DDoS Online Gambling Hacker Teen Told to Get a Real Life by UK Judge, Who Gives Him a Chance to Have One
Posted on: November 24, 2015, 07:25h.
Last updated on: November 24, 2015, 07:26h.
DDoS (Distributed Denial of Service) attacks have plagued the online gambling industry, and online retailers in general, since the dawn of e-commerce.
These cyberattacks can be devastating to business, crippling a website’s operations by flooding its bandwidth with thousands of simultaneous requests, rendering it temporarily nonoperational. Often a ransom demand follows.
DDoS attacks directed at the online gambling industry tend be timed to coincide with big sporting events or race meetings, or, in the case of online poker, a big online tournament festival.
Attackers are difficult to trace, and prosecutions are incredibly rare; in fact, as far as we know only two DDoS online gambling attackers have ever been bought to trial, and one of those happened this week.
But this was no shadowy Russian mafia outfit or ruthless Asian gambling syndicate.

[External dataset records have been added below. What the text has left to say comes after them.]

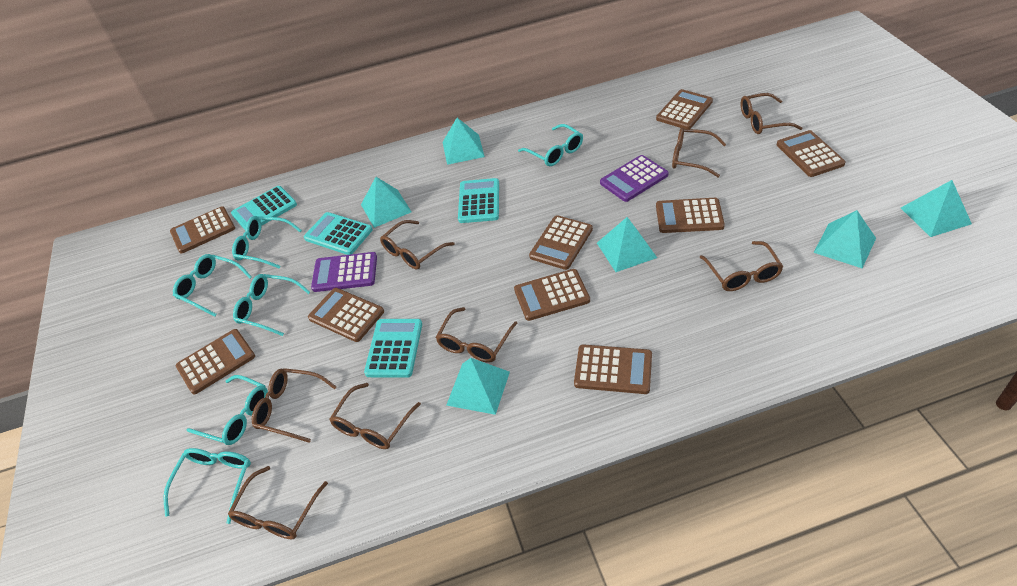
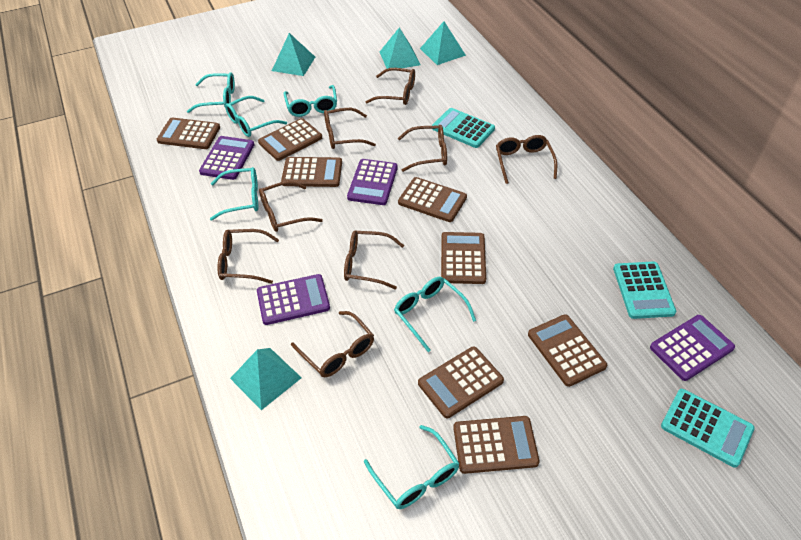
brown calculator: 9 -> 8
purple calculator: 2 -> 4
turquoise calculator: 4 -> 3
turquoise pyramid: 6 -> 4

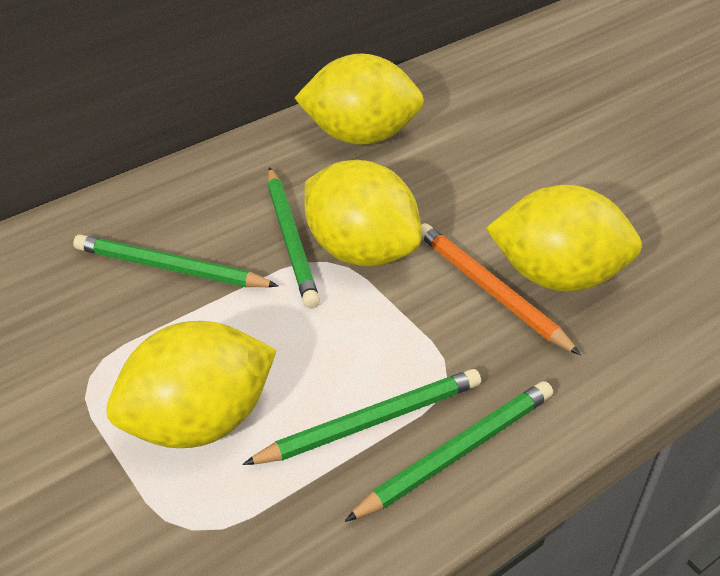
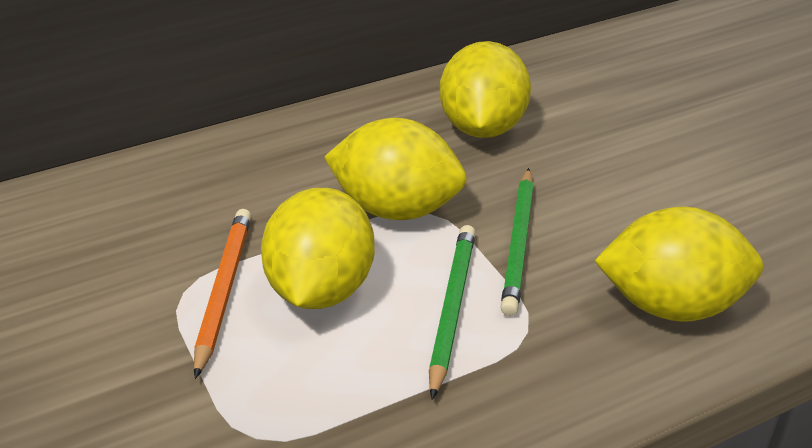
green pencil: 4 -> 2

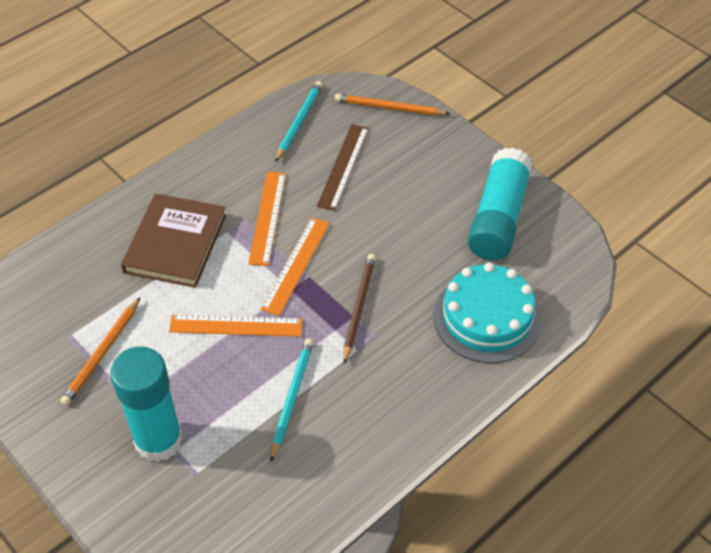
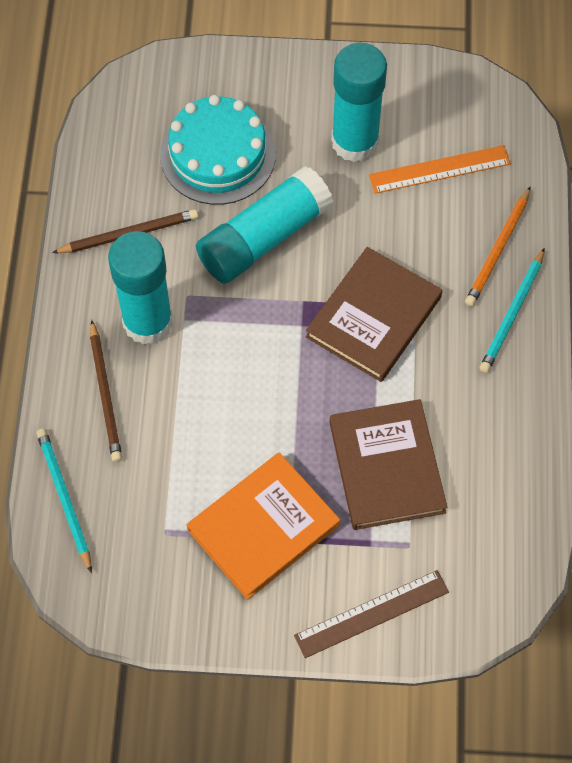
brown book: 1 -> 2
brown pencil: 1 -> 2
orange book: 0 -> 1
orange pencil: 2 -> 1
orange ruler: 3 -> 1
turquoise glue stick: 2 -> 3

Nope, it was a 19-year-old boy from Nottingham in the UK, who lives with his mother, needs to “get out more,” according to the presiding judge, and who wept in the dock as he was handed a 12-month suspended prison sentence.
“Take up Rugby or Something”
Max Whitehouse, 19, appeared in Nottingham Crown Court this week to plead guilty to carrying out an unauthorized and reckless act with intent to impair computer operations, as well as possession of prohibited weapons.
The court heard Whitehouse was 17 years old when he used his mother’s Twitter account to hold an unnamed online gambling site hostage, costing the company an estimated £18,000 ($27,200) in the process.
When police went to his home, they found a stash of weapons, including eight knuckledusters, CS gas canisters, and a stun device disguised as an iPhone, which Whitehouse had purchased online from China.
Judge Michael Stokes QC told the defendant that he had been “living a virtual life, not a real life,” and that he should “take up rugby or something.”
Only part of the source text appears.